At a ceremony filled with pomp and tradition, Bishop Katharine Jefferts Schori will become the first woman in Anglicanism's nearly 520-year history to lead a national church when she is installed as presiding bishop of the Episcopal Church on November 4.

Seated on the bishop chair's in Washington's National Cathedral before what is expected to be an overflow crowd, Jefferts Schori, 52, will be handed a staff that symbolizes her guidance over the nation's 2.2 million Episcopalians.

Soon after her election last summer, Jefferts Schori faced a mini-rebellion from conservatives who said she is too liberal to lead the badly fractured U.S. church, and some who said her gender disqualified her from leadership.

As presiding bishop for a nine-year term, Jefferts Schori will be the Episcopal Church's chief pastor and administrator, as well as the U.S. representative in the global Anglican Communion. The Episcopal Church is one of 38 geographic provinces in the 77-million member Anglican Communion.

She also will be charged with mediating between liberal and conservative factions -- both in her church and in Anglicanism at large -- at odds over homosexuality and the authority of scripture.

It's a big job, especially for a "second-career" prelate with just under six years under her belt as bishop of Nevada. But the private pilot and former oceanographer said she thrills to new endeavors.

"I know the learning curve is going to be steep but life is a challenge," she said in an interview. "We are all called out of ourselves to do new things."

Among her priorities are fostering reconciliation among Episcopalians and other Anglicans, promoting the United Nation's Millennium Development Goals and working to engage young people with the gospel, she said.

Lower down on the list is asking the church's executive council to study whether to move Episcopal headquarters from New York to a more geographically central site in the U.S. Jefferts Schori said she will divide her time between New York and Nevada, where her husband, Richard Schori, will continue to live.

However, with feuds over gay clergy and same-sex marriage sparking battles between Episcopalians, it won't be easy to get everyone following the same path. "It's more like steering a raft of horses in the same direction," Jefferts Schori said.

Indeed, leading the Episcopal Church will call on all of her resources -- the fortitude she mustered working in the male-dominated field of oceanography, the eye for detail she learned as a scientist and the appreciation of diversity she nurtured during her time as priest and bishop. "This is an exciting time in church history,” she said.

Her election at the denomination's national convention last June came as somewhat of a shock to church observers.

Not only was Jefferts Schori the first woman to be nominated for the position of presiding bishop, she had only been bishop of Nevada -- a small diocese with about 2,200 active members -- since 2001. She is also an Episcopal convert (she was raised a Roman Catholic) and a "second-career" bishop, after spending most of her adult life in the study of squids and other ocean creatures.

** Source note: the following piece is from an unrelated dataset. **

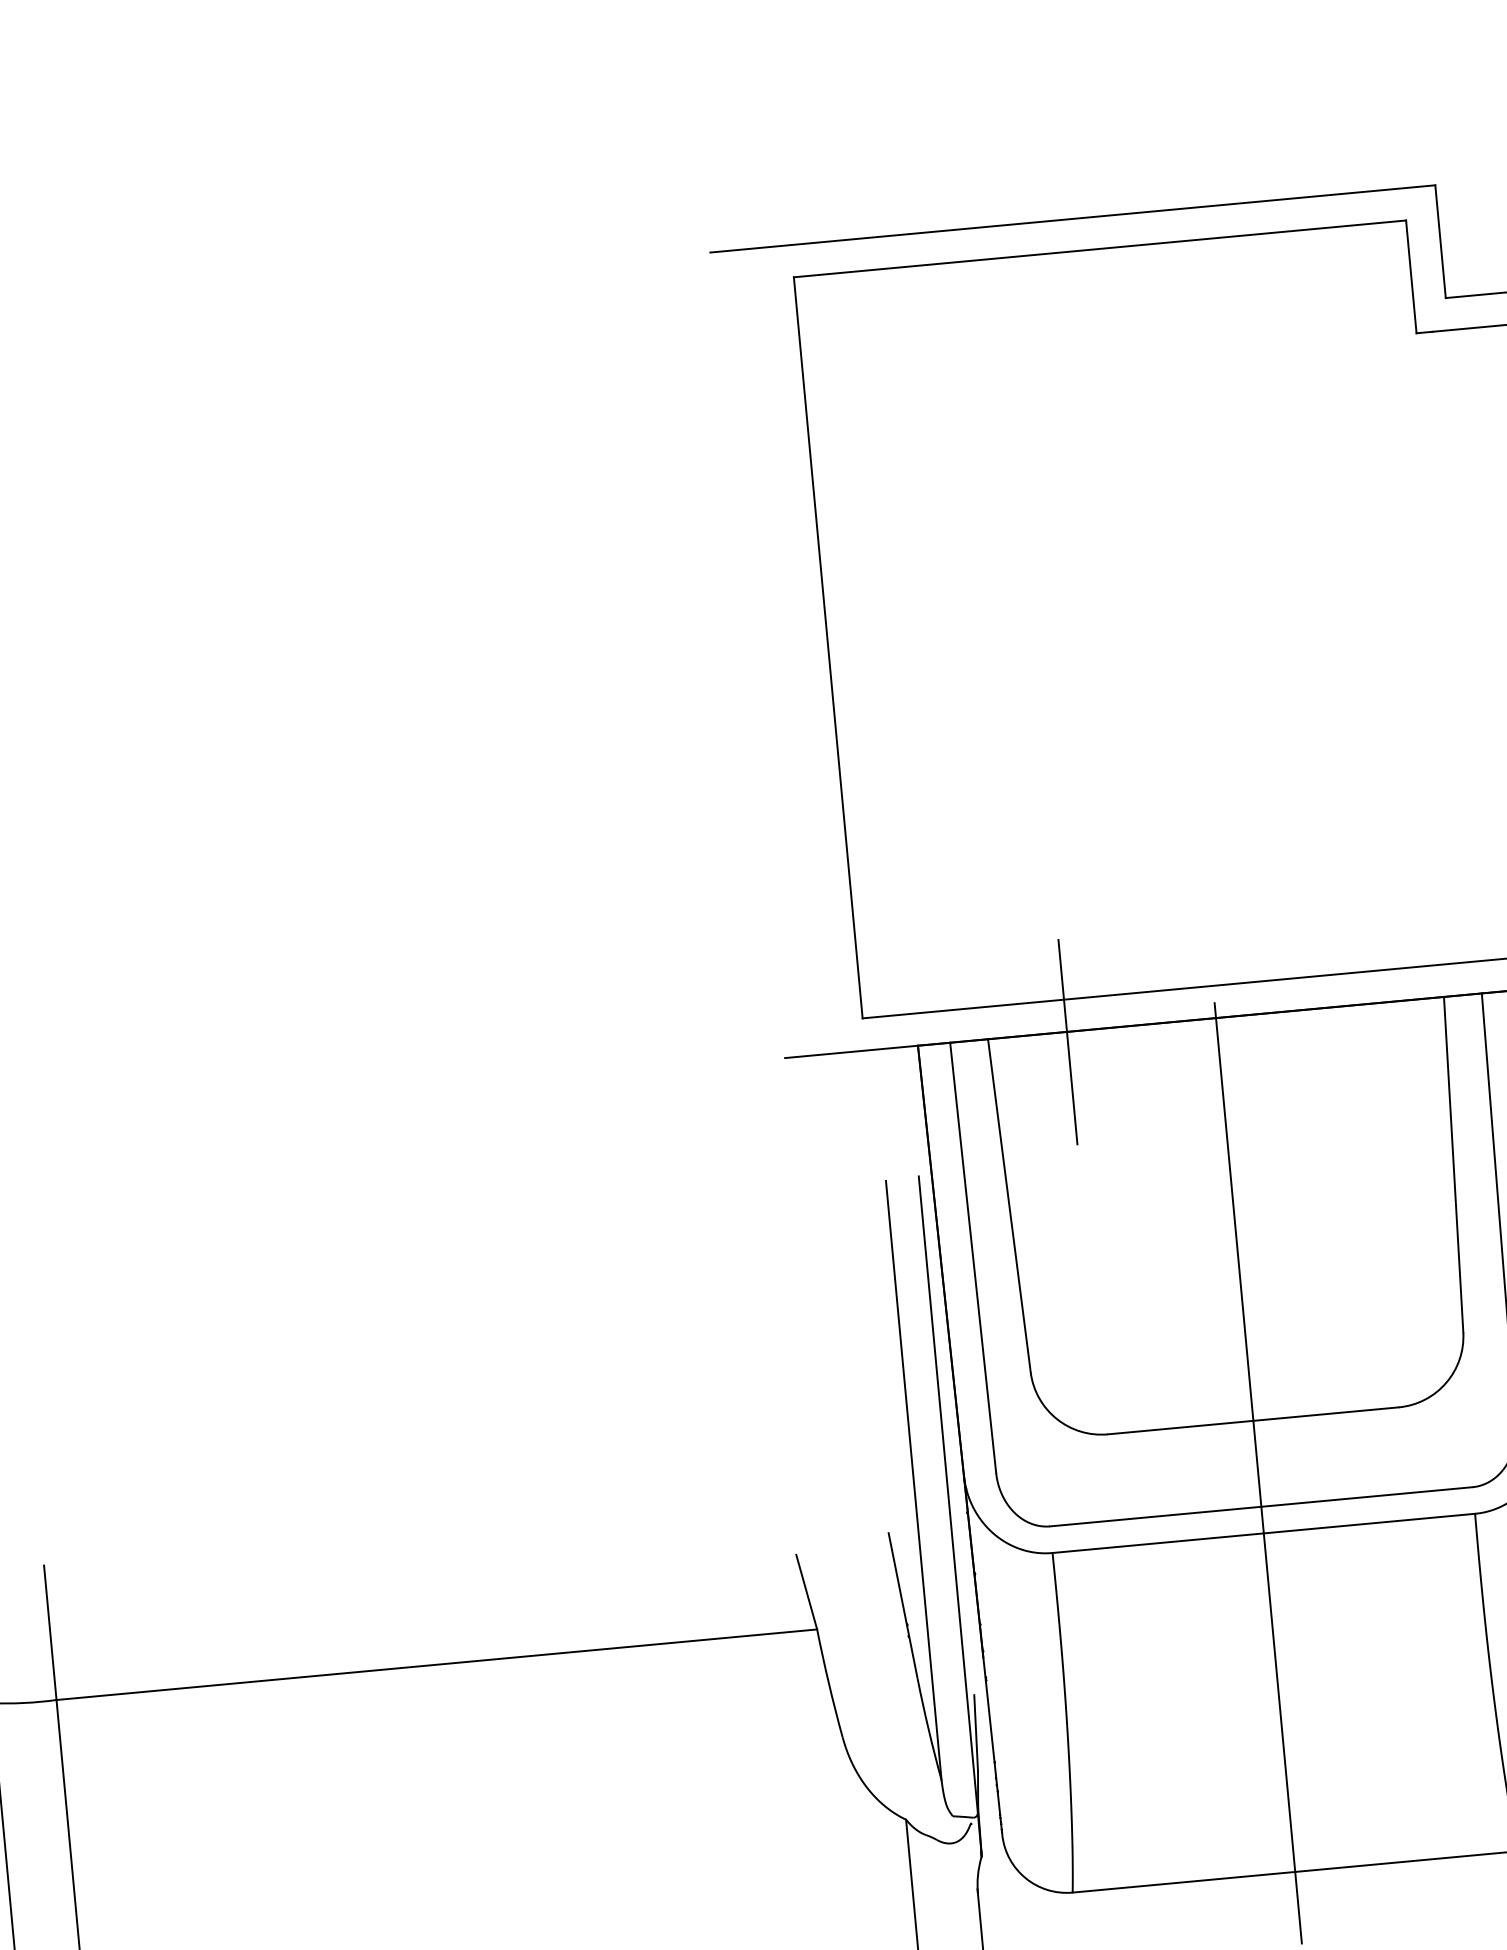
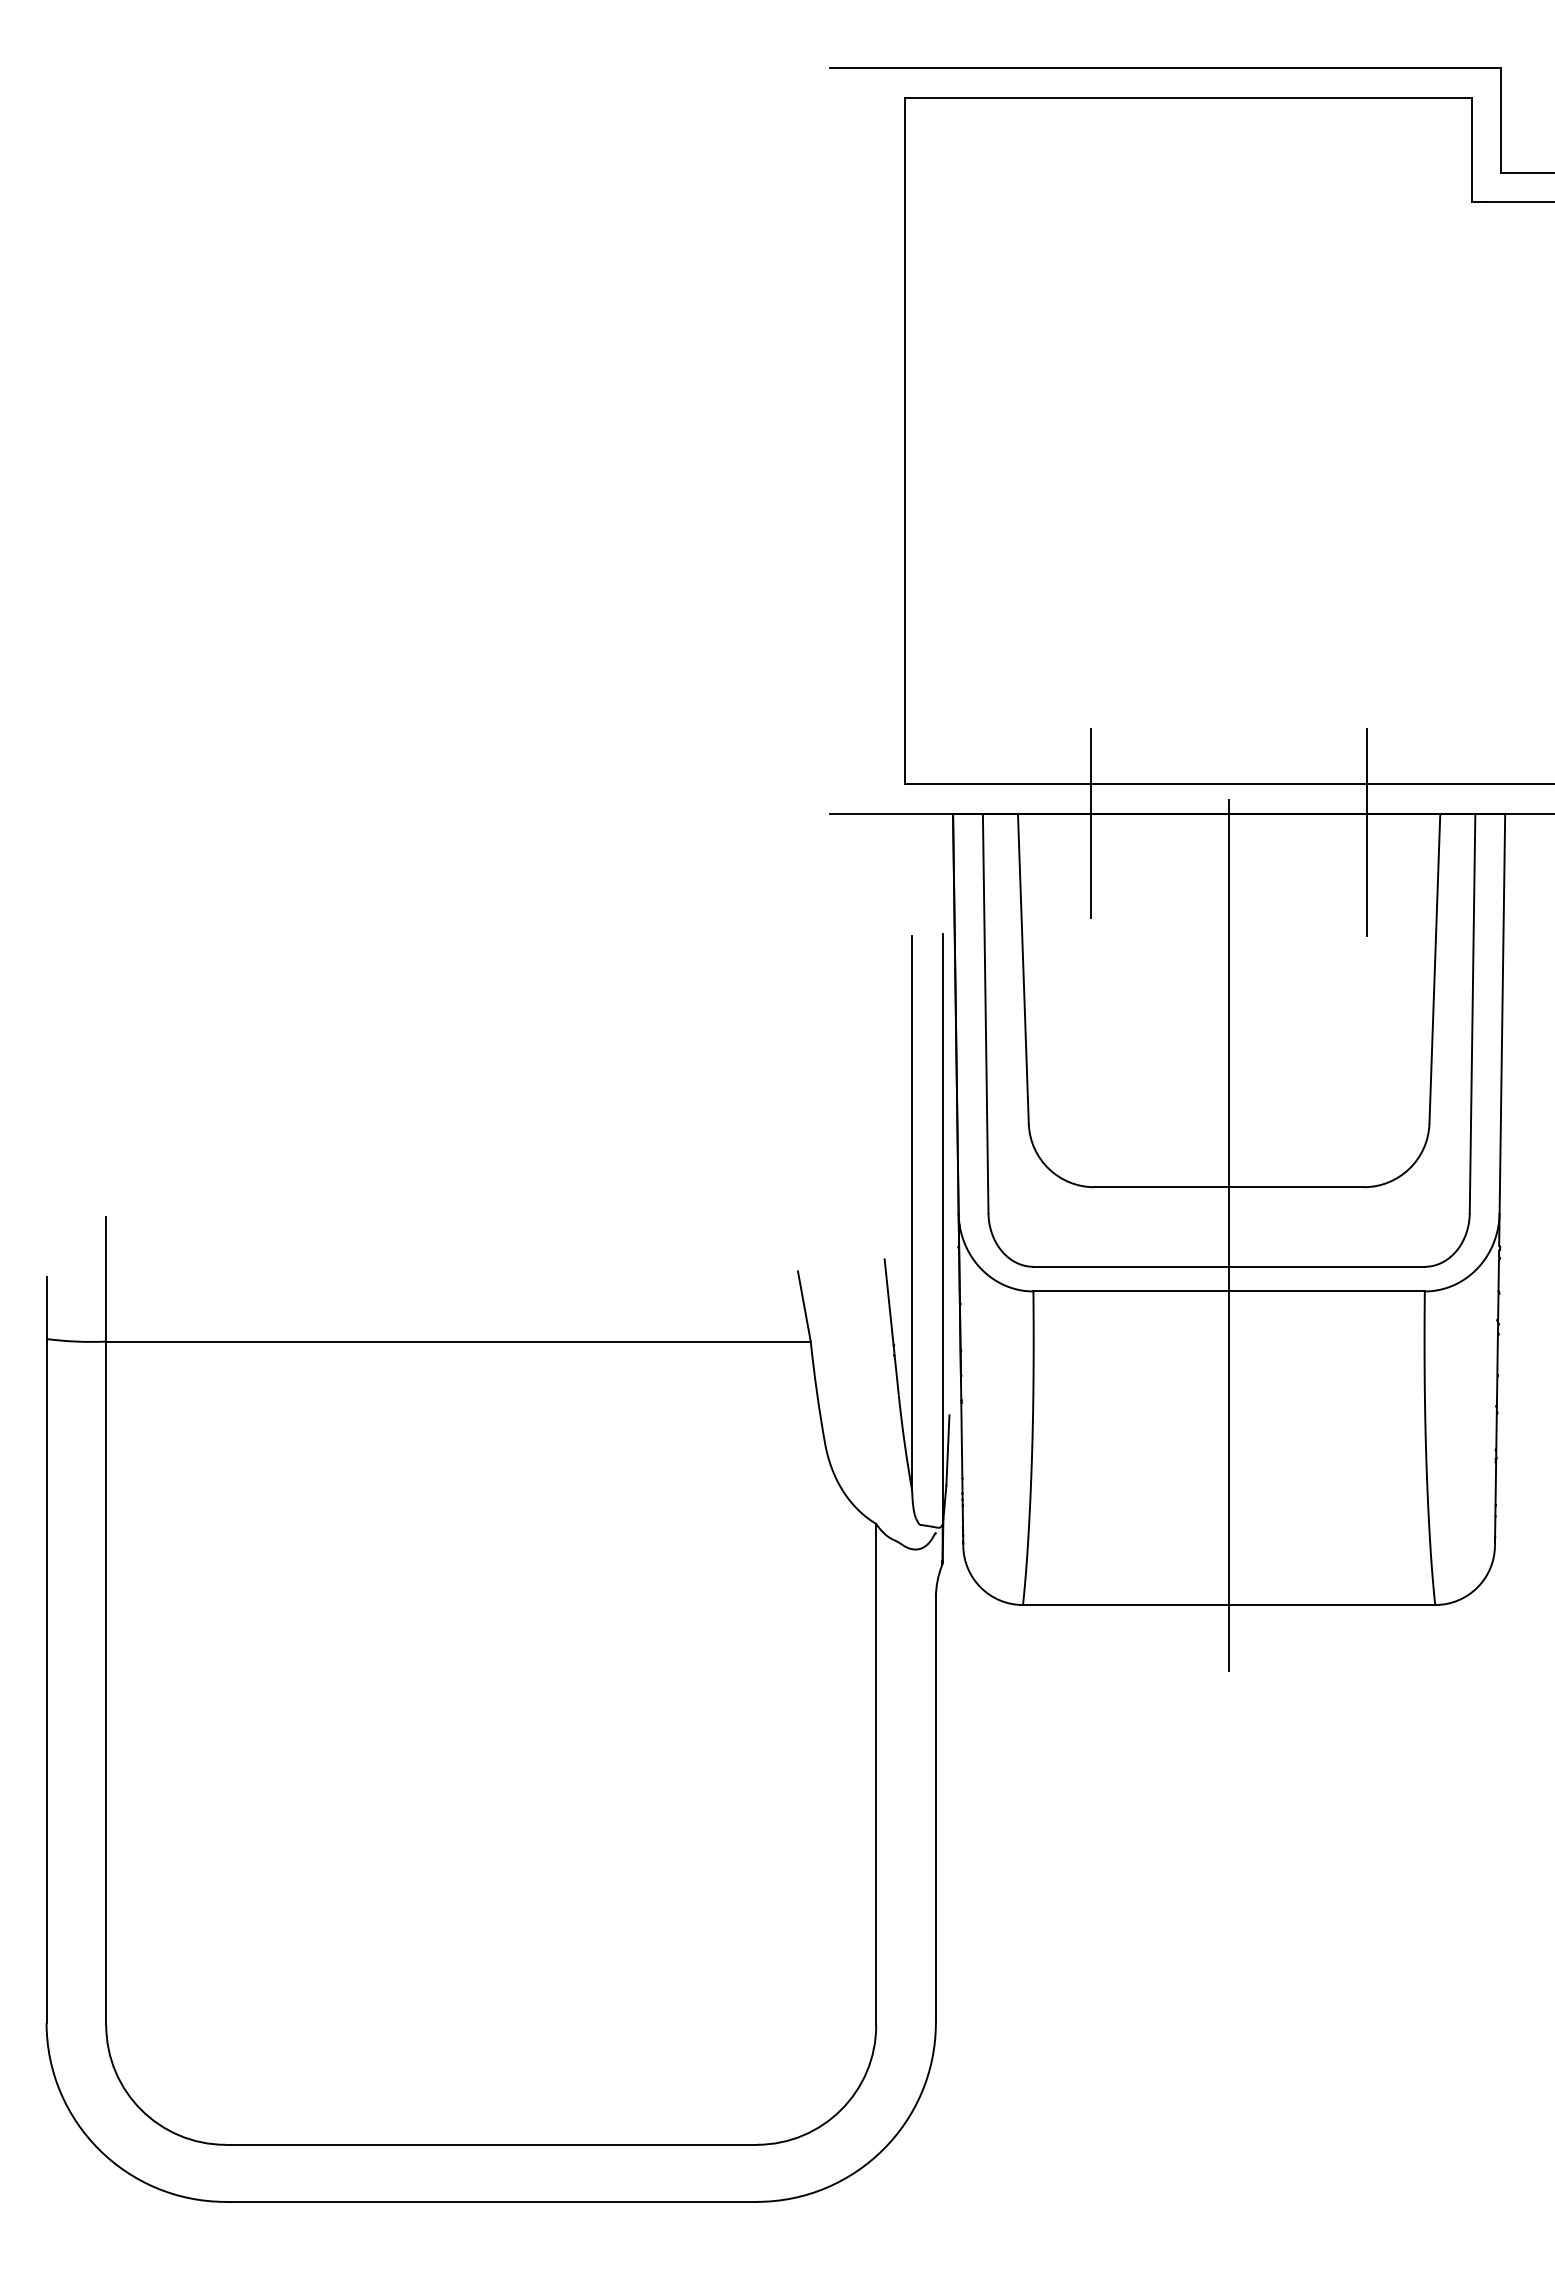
line: (1367, 1024) -> (1367, 832), added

Many members of the church's liberal majority were overjoyed at Jefferts Schori's historic ascendancy to the church's top job. But some conservatives have balked -- either because of her gender or because of her support of gay rights in the church.

The day after her election, the diocese of Fort Worth, Texas -- one of three Episcopal dioceses that does not ordain women -- said it would seek the leadership of a foreign primate instead. Some other dioceses later made similar requests, but Archbishop of Canterbury Rowan Williams, the spiritual head of Anglicanism, apparently has not acted on them.

(On October 27 at Lambeth Castle in London, Williams had what was described as a “cordial and collegial” exchange with Jefferts Schori and her predecessor, Frank Griswold, according to Episcopal News Service. Jefferts Schori said she appreciated their “frank conversation about challenges in the Communion.”)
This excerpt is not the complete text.